Bubble Ransomware
The Bubble Ransomware is a ransomware Trojan that was reported on June of 2017, around the last week of that month. The Bubble Ransomware is being delivered to victims using bogus invoices, which appear as PDF files with a double extension, hiding the EXE extension by placing a '.pdf' string before it. For example, a file associated with the Bubble Ransomware may be delivered as 'preventivo.pdf.exe,' making it seems as if it's a PDF file since the extension of a file will often not be shown by default. It is likely that the Bubble Ransomware is being delivered to victims by using phishing email attacks, targeting small and medium businesses and taking advantage of the typical email traffic handled by these offices. Fortunately, PC security researchers have managed to release a decryption utility to help computer users recover from the Bubble Ransomware attacks.
Table of Contents
The Bubble that Turns Your Files Unusable
The Bubble Ransomware has been seen with other names, including 'CryptoBubble Ransomware' and 'Preventivo Ransomware.' In its attack, the Bubble Ransomware will encrypt the victim's files and then add the file extension '.buble' to the end of the file's name, as a way of identifying the files that are encrypted by the attack. The Bubble Ransomware is designed to infect computers running the Windows operating system, infecting various versions of Windows. The Bubble Ransomware will target the user-generated files, avoiding the files that are necessary for the affected computer to function normally. The following are the file extensions that are targeted in the Bubble Ransomware attack:
.3gp, .ac3, .accdb, .accdt, .avi, .bmp, .cdr, .csv, .DivX, .doc, .docm, .docx, .dwg, .jpeg, .jpg, .mid, .mov, .mp3, .mp4, .mpeg, .mpg, .odb, .odf, .odg, .odp, .ods, .odt, .ogg, .ogv, .otg, .otp, .ott, .pdf, .png, .rar, .tiff, .txt, .wav, .xls, .xlsm, .xlsx, .zip.

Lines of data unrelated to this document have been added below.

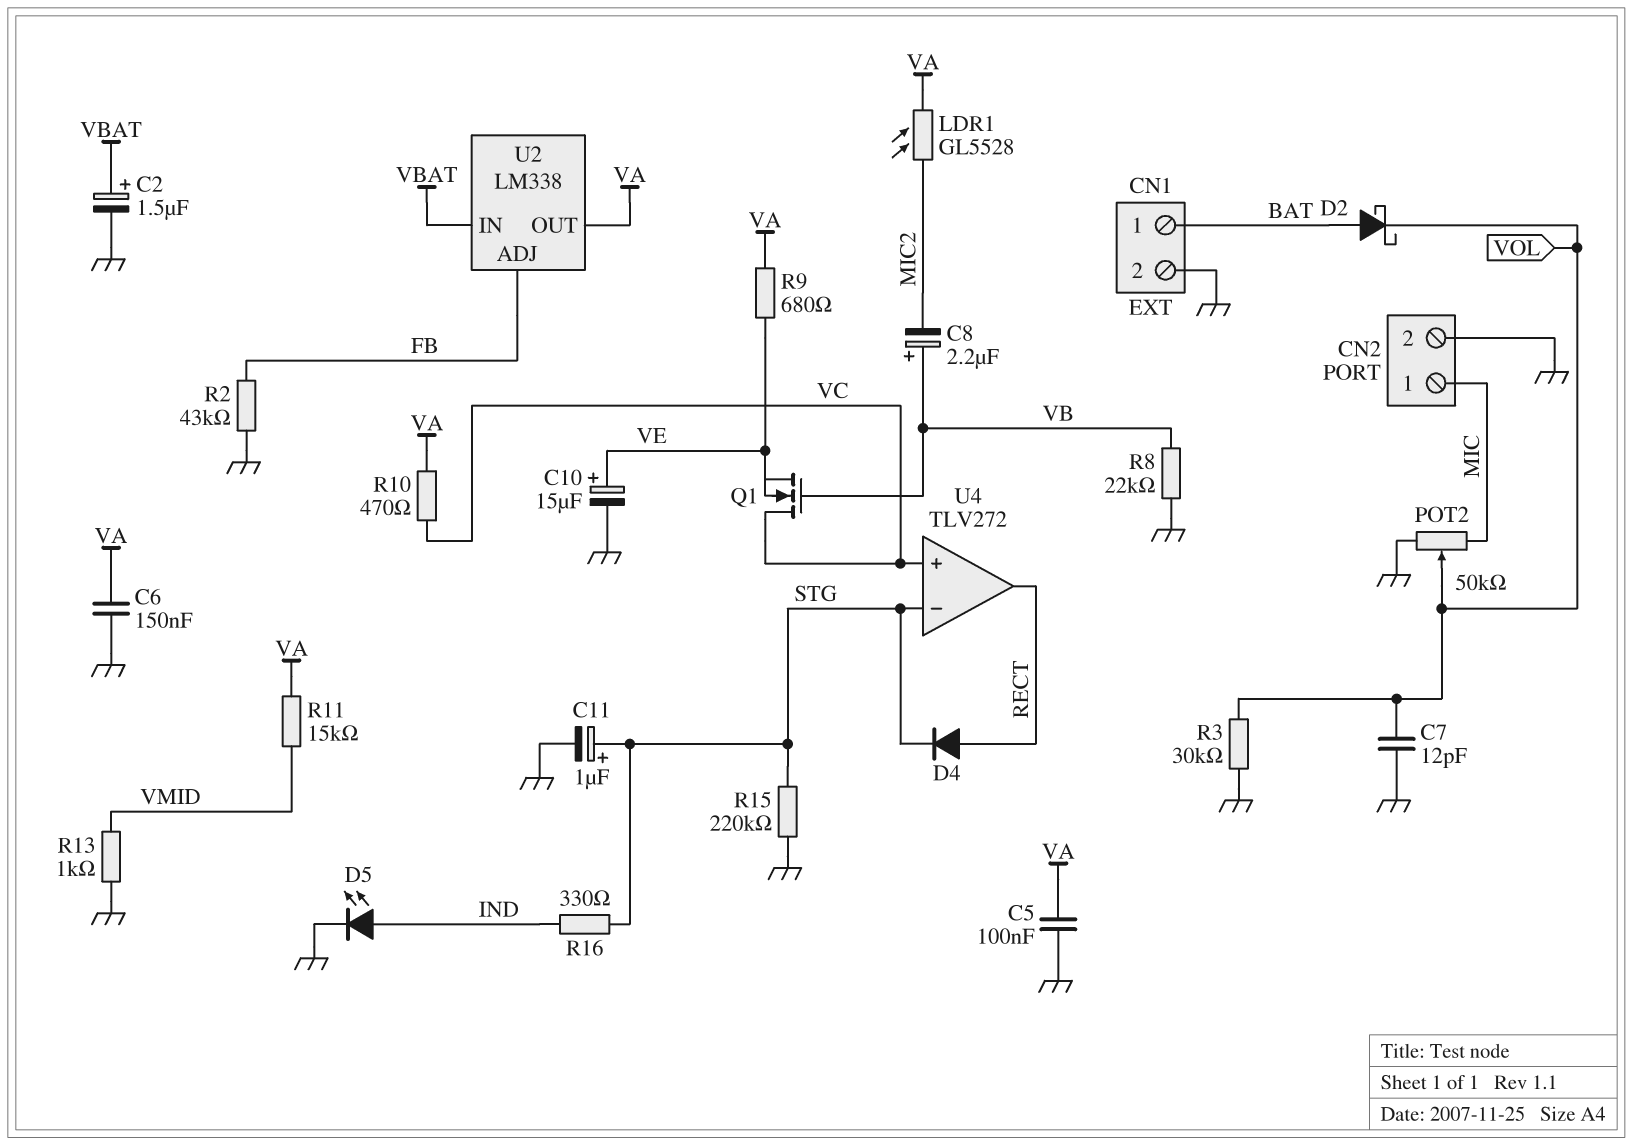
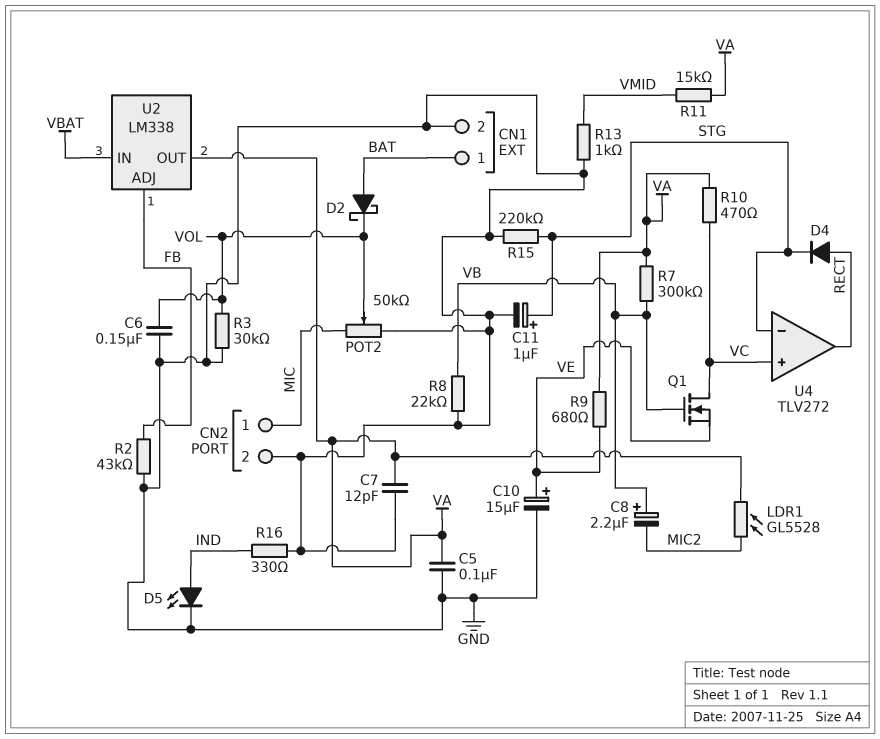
C2: 1.5uF (plus VBAT, minus GND) -> none
C6: 150nF (GND, VA) -> 150nF (GND, VOL)
C7: 12pF (GND, VOL) -> 12pF (GND, VA)
R7: none -> 300k (VA, VB)
R16: 330 (IND, STG) -> 330 (GND, IND)

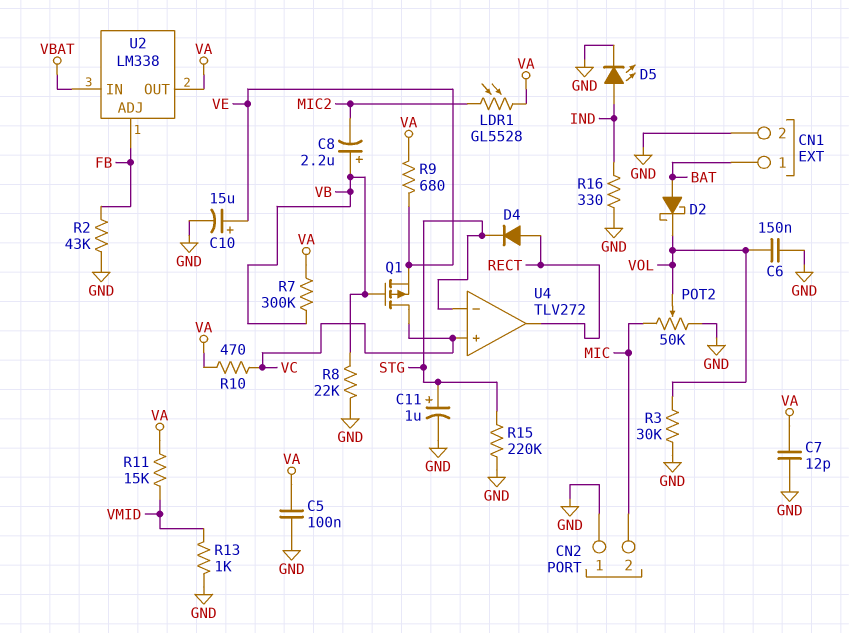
CN2 pin 1: MIC -> GND
CN2 pin 2: GND -> MIC
Q1: NMOS (G VB, D VC, S VE) -> PMOS (G VB, D VC, S VE)

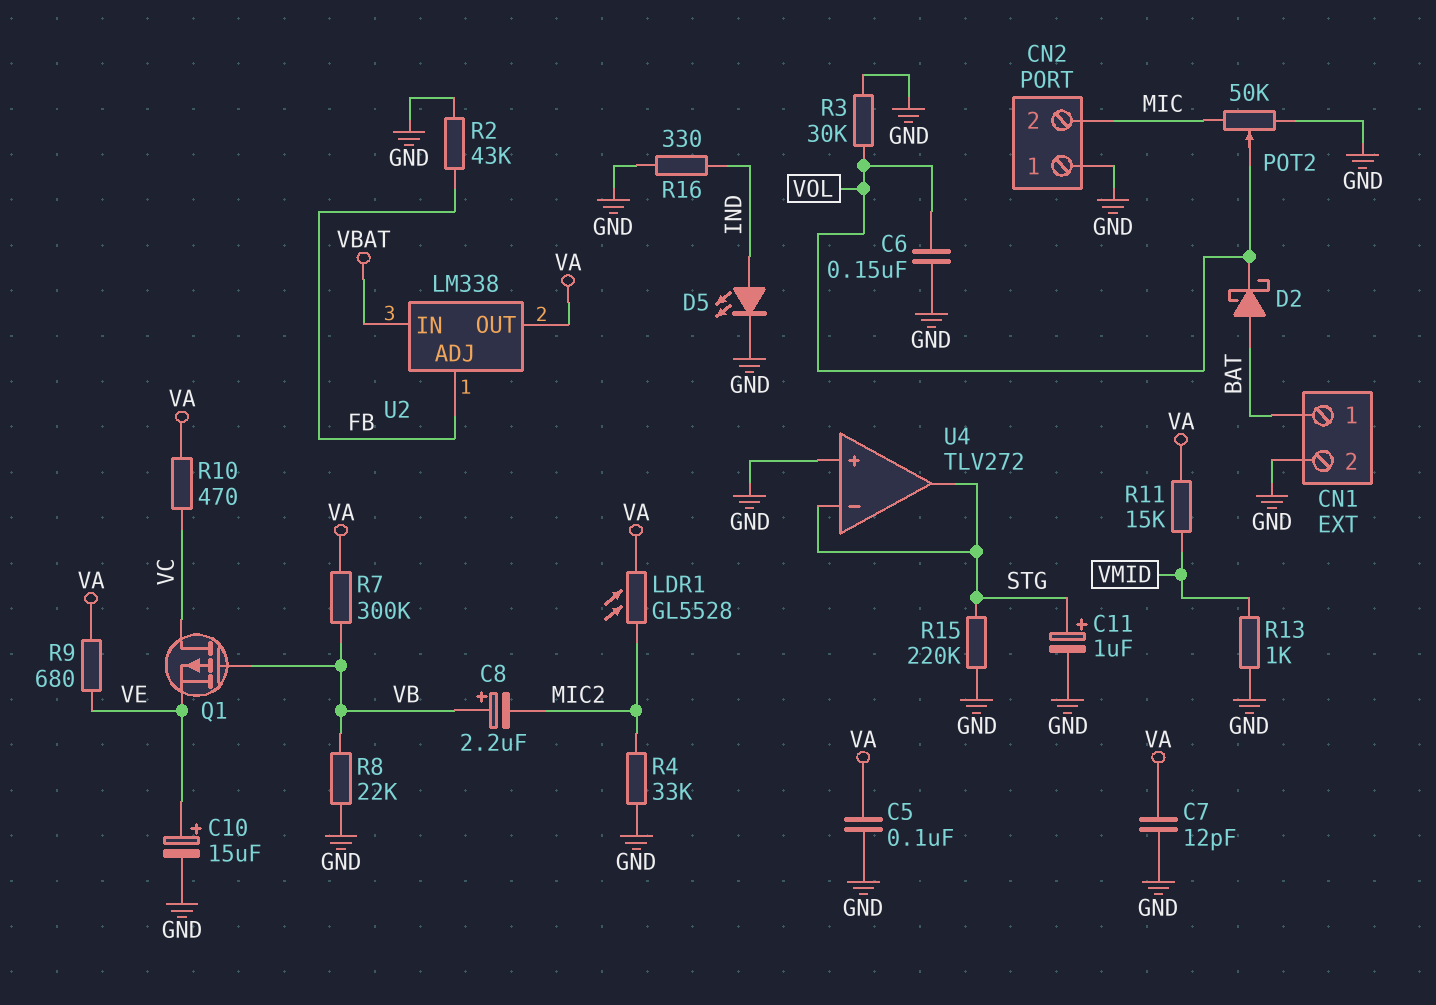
D4: diode (A RECT, K STG) -> none
R4: none -> 33k (GND, MIC2)
U4 pin in+: VC -> GND
U4 pin out: RECT -> STG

The Bubble RansomwareRansom Note and Payment
The Bubble Ransomware displays its ransom note as a dialog box on the infected computer. The Bubble Ransomware's ransom note's window is named 'preventivo.pdf' and displays the following message on the infected computer:
'Hello, I am Bob, do you remember the game? Unfortunately, the world has
changed and I have changed too: once spit bubbles, today i encode your file! 🙂
Well, if you want to recover your files, please contact us at
'br5wf@notsharingmy.info' and we will find a solution and will promptly send
you the unlock key to retrieve all your files... Good Lucky'
The Bubble Ransomware does not present any interface to the victim for payment, and victims of the attack may need to contact the people responsible for the Bubble Ransomware attack. The Bubble Ransomware also will display the following message on the infected computer:
'bubble bobble... bubble bobble... bubble bobble... bubble bobble... bubble bobble... bubble bobble...
bubble bobble... bubble bobble... bubble bobble... bubble bobble... bubble bobble... bubble bobble... bubble bobble...
bubble bobble... bubble bobble... bubble bobble... bubble bobble... bubble bobble... bubble bobble... bubble bobble.'
There is no need to pay the Bubble Ransomware ransom since there is an available decryption utility for the Bubble Ransomware. This is because there are certain weaknesses in the Bubble Ransomware's code that have allowed PC security researchers to study the Bubble Ransomware in detail and release a way for computer users to recover from the Bubble Ransomware attack. It is possible that the con artists will update the Bubble Ransomware and release a new version to attack computer users, which may not be susceptible to the decryption software.
Protecting Your Data from the Bubble RansomwareAttacks
The best protection against the Bubble Ransomware and other ransomware Trojans is to have file backups of all your data. The file backups should be on an external memory device or the cloud, and having them will make you invulnerable to the effects of these attacks completely. A reliable security program also should be used.